In fiscal 2011, which for Arizona ended June 30, the Lottery sold $584 million in tickets, its most ever.
However, the Arizona Lottery is small compared with those in other states such as New York and Massachusetts, each of which posts billions of dollars in sales each year. Arizona's spending per capita still is lower than most lotteries, too.
But state officials say the Arizona government needs the revenue it gets from Lottery sales even more in an era of budget cuts. They point to the changes made to make the games more enticing to players, such as improving odds of winning, selling new kinds of games and improving displays.
The Lottery also has added retailers.
The changes were especially important in the face of a weak economy that has consumers cutting their spending.
"We knew we would have to act to counteract the recession, especially in Arizona," Executive Director Jeff Hatch-Miller said. "We knew we had to really get out there and start listening more clearly to the players."
Last year, the Lottery started participating in the multistate Mega Millions jackpot game.
In 2008, it added $20 instant "scratcher" tickets to its games, which also had tickets ranging from $1 to $10. Hatch-Miller said the Lottery also made games and retailer displays more visually appealing.

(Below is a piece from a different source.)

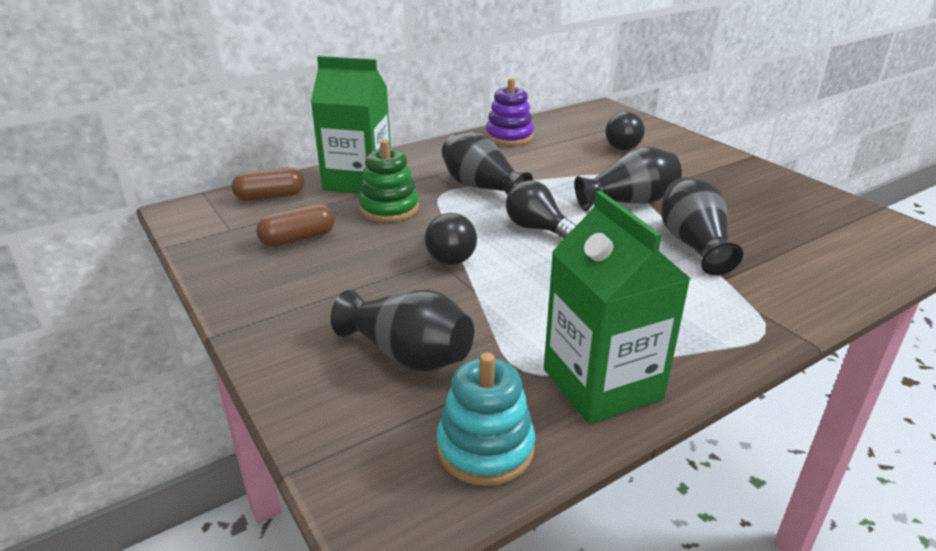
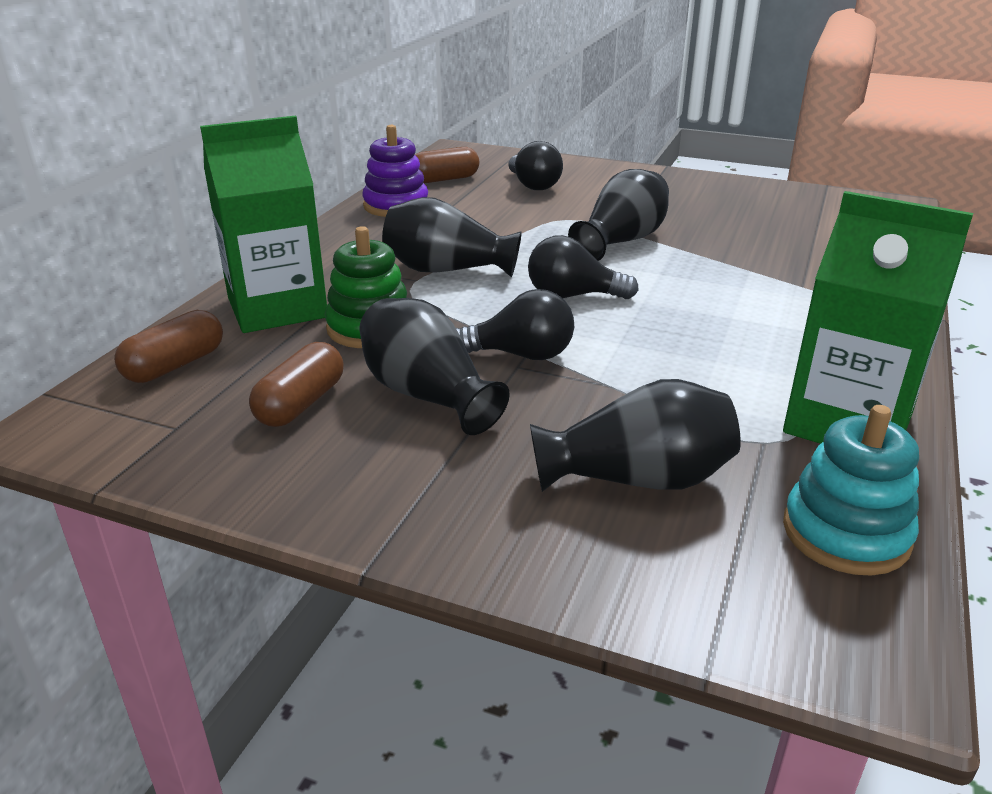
camera: 35 degrees left, 0 degrees up
(450, 254) = (521, 355): black light bulb -> black light bulb turned 45 degrees counterclockwise
(565, 126) = (444, 179): none -> brown capsule
(693, 244) = (735, 264): black vase -> black vase (427, 395)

In 2010, the Auditor General's Office suggested the Lottery increase the number of retailers where people could buy tickets.
It added 97 new locations that brought in an additional $2 million in sales in fiscal 2011, Deputy Director Karen Emery said.
Hatch-Miller said lottery tickets are sold in every community in Arizona at 2,800 retailers.
Also, over the past few years, Hatch-Miller said, the state Lottery improved the average odds of winning to about 69 percent from about 60 percent. More expensive tickets have slightly better-than-average odds.
"When times are tough, people need a good rate of return if they're going to play the game," Hatch-Miller said. "It's better that they play the game — even though (the state) gets a slightly smaller percentage — than they don't play it at all."
Not everyone agrees.
Steve Voeller, president of the Arizona Free Enterprise Club, a tax watchdog and free-market policy group, questions why Arizona officials deliberately encourage spending on gaming during an economic downturn.
"That's like a tobacco executive saying, 'We have to be more creative on how to get more kids smoking,' " Voeller said.
"I am all for people participating in what they want to, but I don't think the state should be in the business of running gambling to make money and especially trying to get more people hooked on this activity."
Voeller said that it's "unfortunate" that more people seem to be playing, given the shakiness of the U.S. economy.
"Maybe it's out of desperation, or they are hoping to get rich quick," Voeller said. "But the odds of winning aren't good, and it's a very expensive activity."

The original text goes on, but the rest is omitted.